## TRY IT
From the entries below, output the line with "text: (584, 62) -> (815, 86), 6 -> 9" and each following line up to and including the line with "text: (654, 742) -> (912, 1091), moved", exactly as written.
[[ DATASET RECORDS open ]]
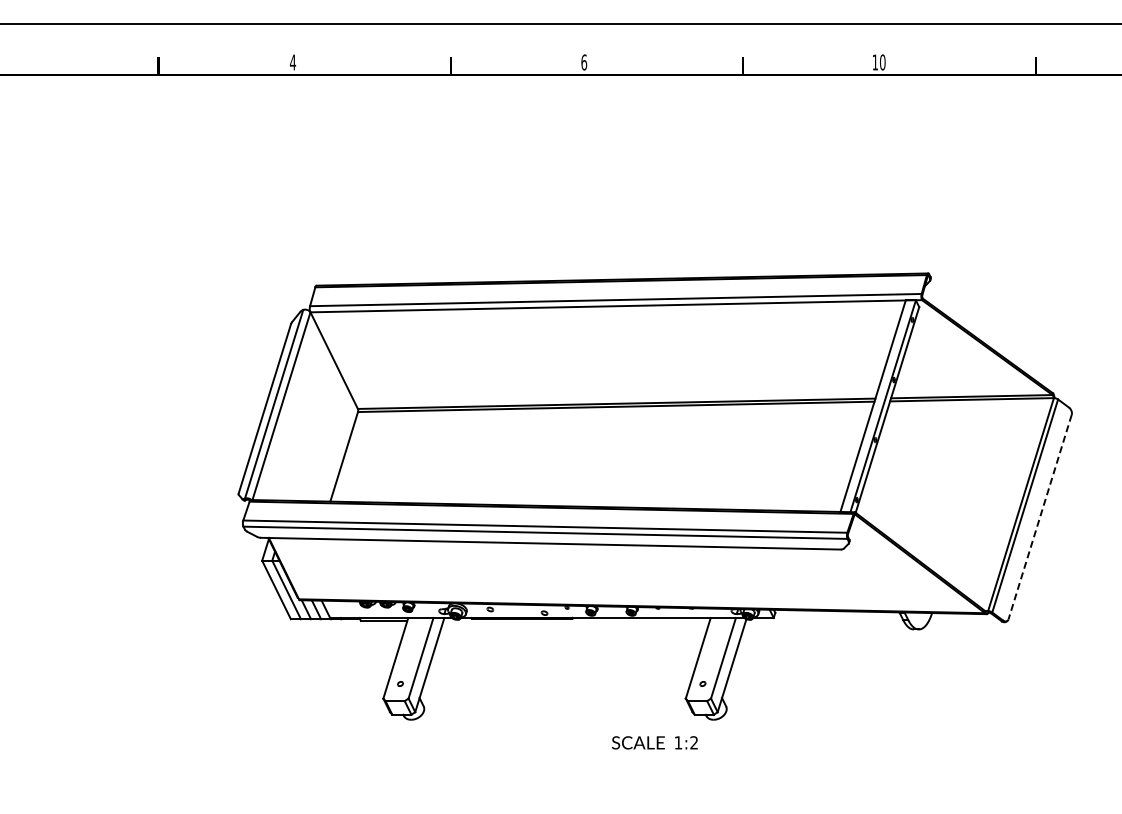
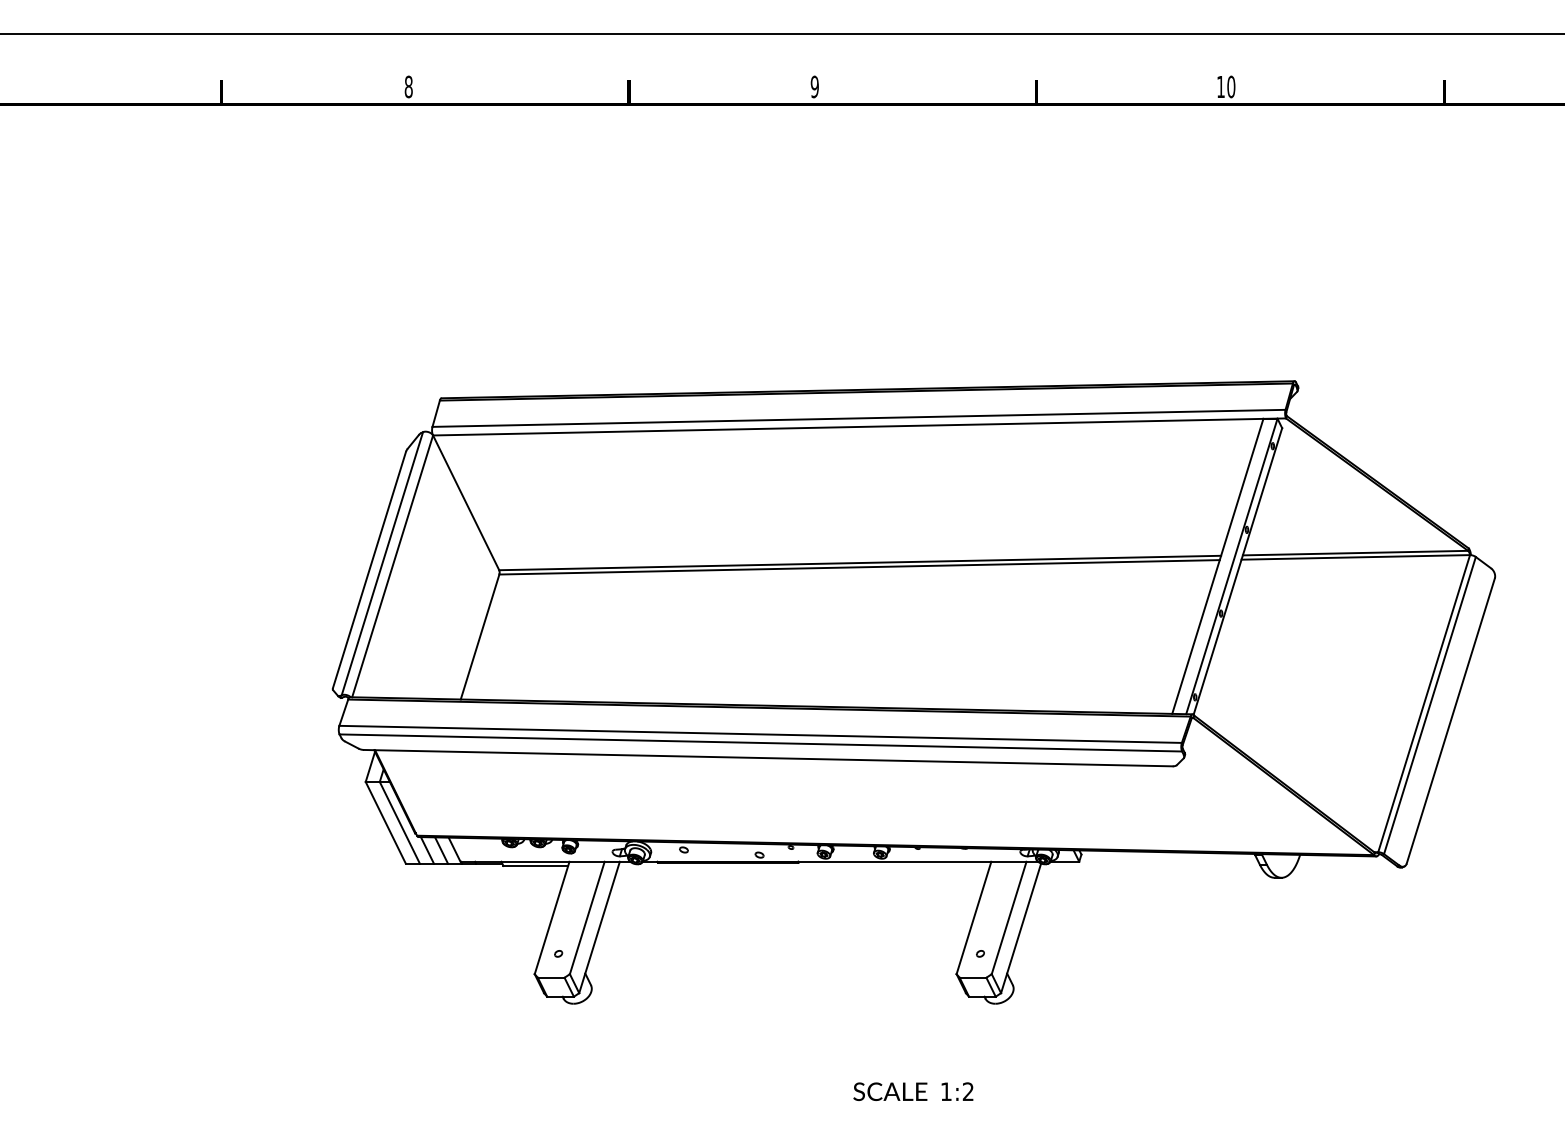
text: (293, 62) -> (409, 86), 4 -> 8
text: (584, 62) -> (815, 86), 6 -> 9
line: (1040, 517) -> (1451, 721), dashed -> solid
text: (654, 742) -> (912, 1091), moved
[[ DATASET RECORDS closed ]]
[[ DATASET RECORDS open ]]
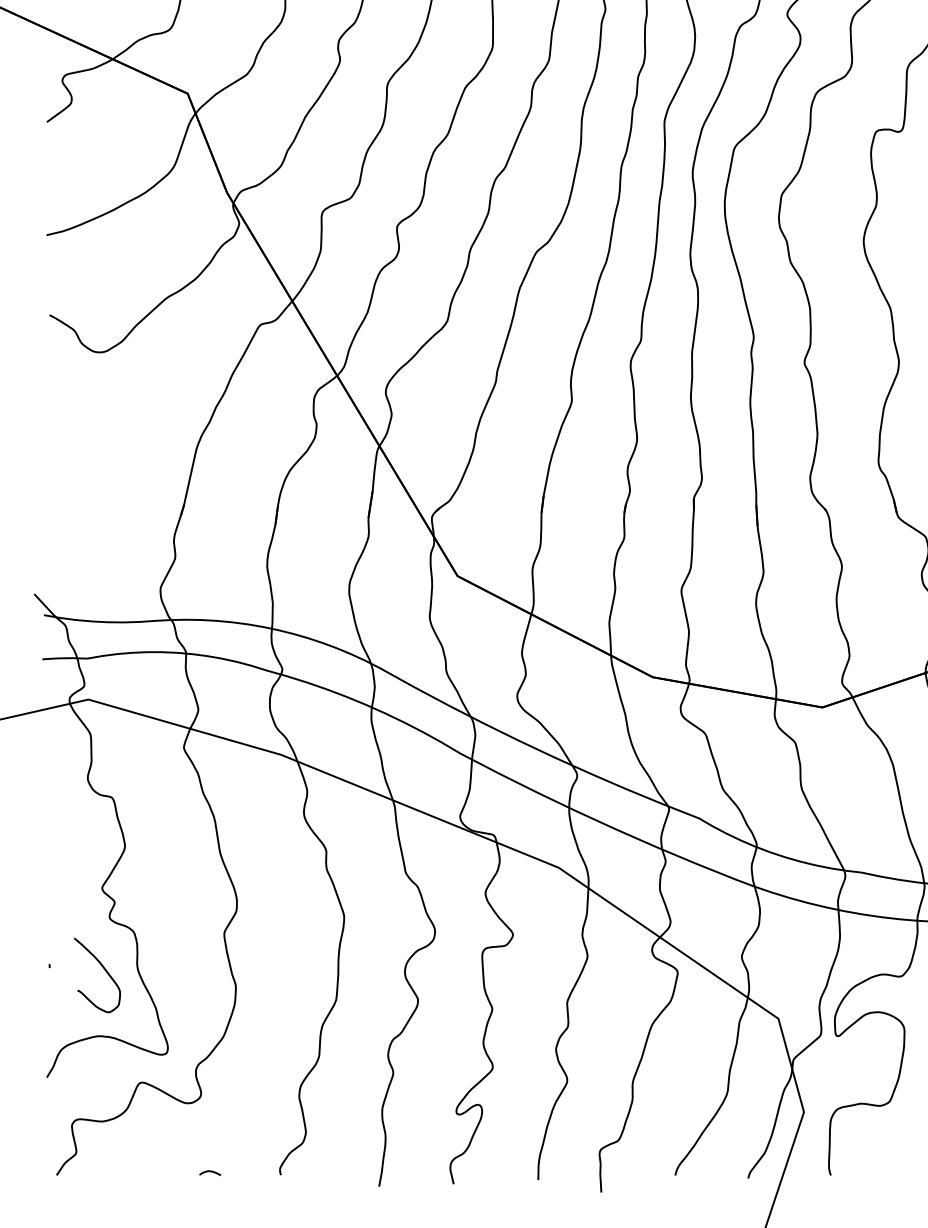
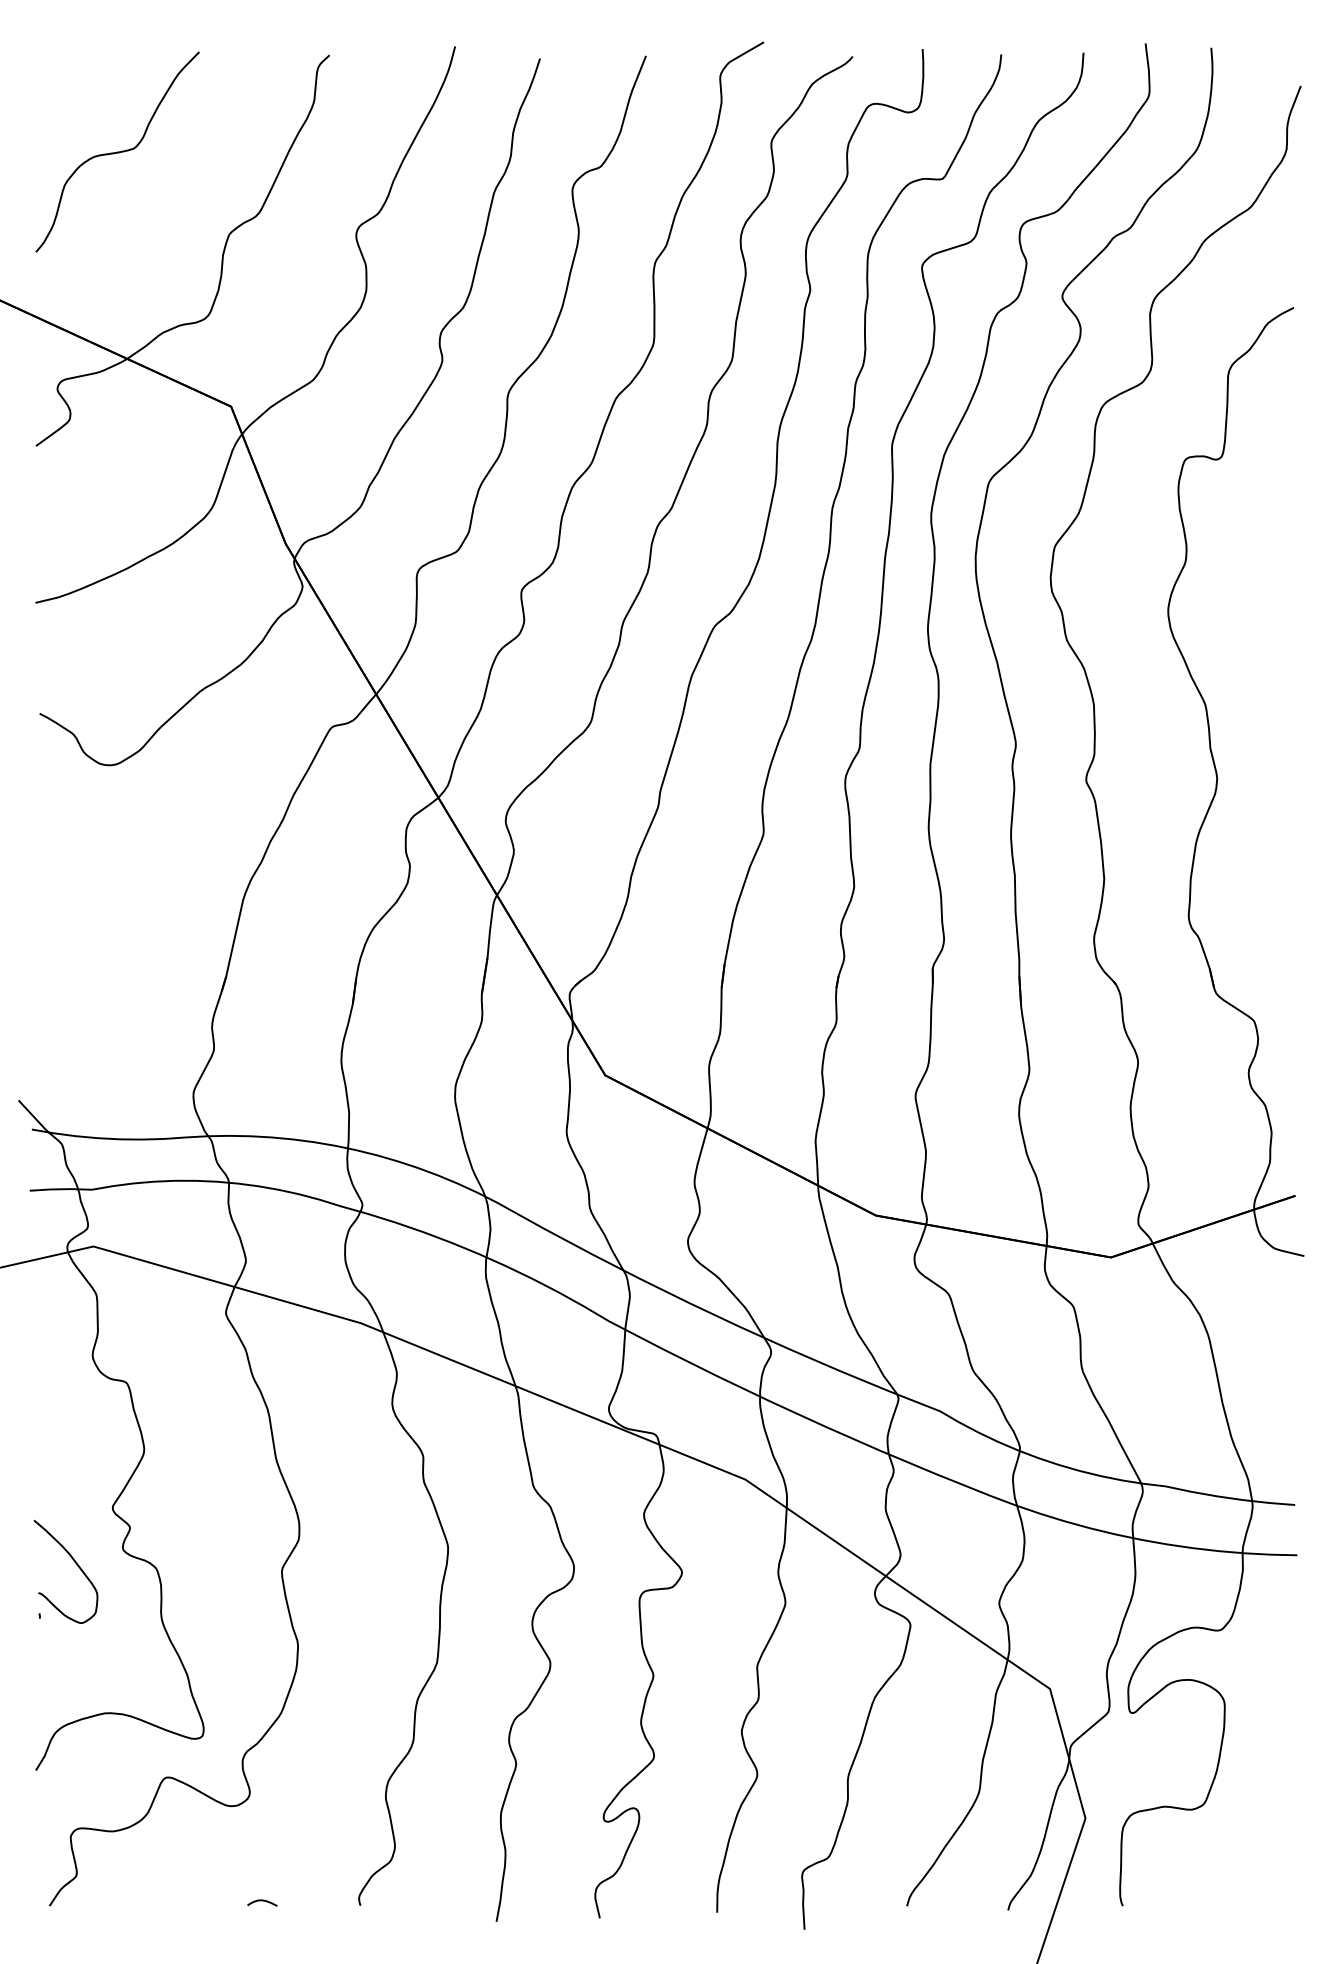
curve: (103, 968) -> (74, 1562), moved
[[ DATASET RECORDS closed ]]
## ANSWER SECTION
text: (584, 62) -> (815, 86), 6 -> 9
line: (1040, 517) -> (1451, 721), dashed -> solid
text: (654, 742) -> (912, 1091), moved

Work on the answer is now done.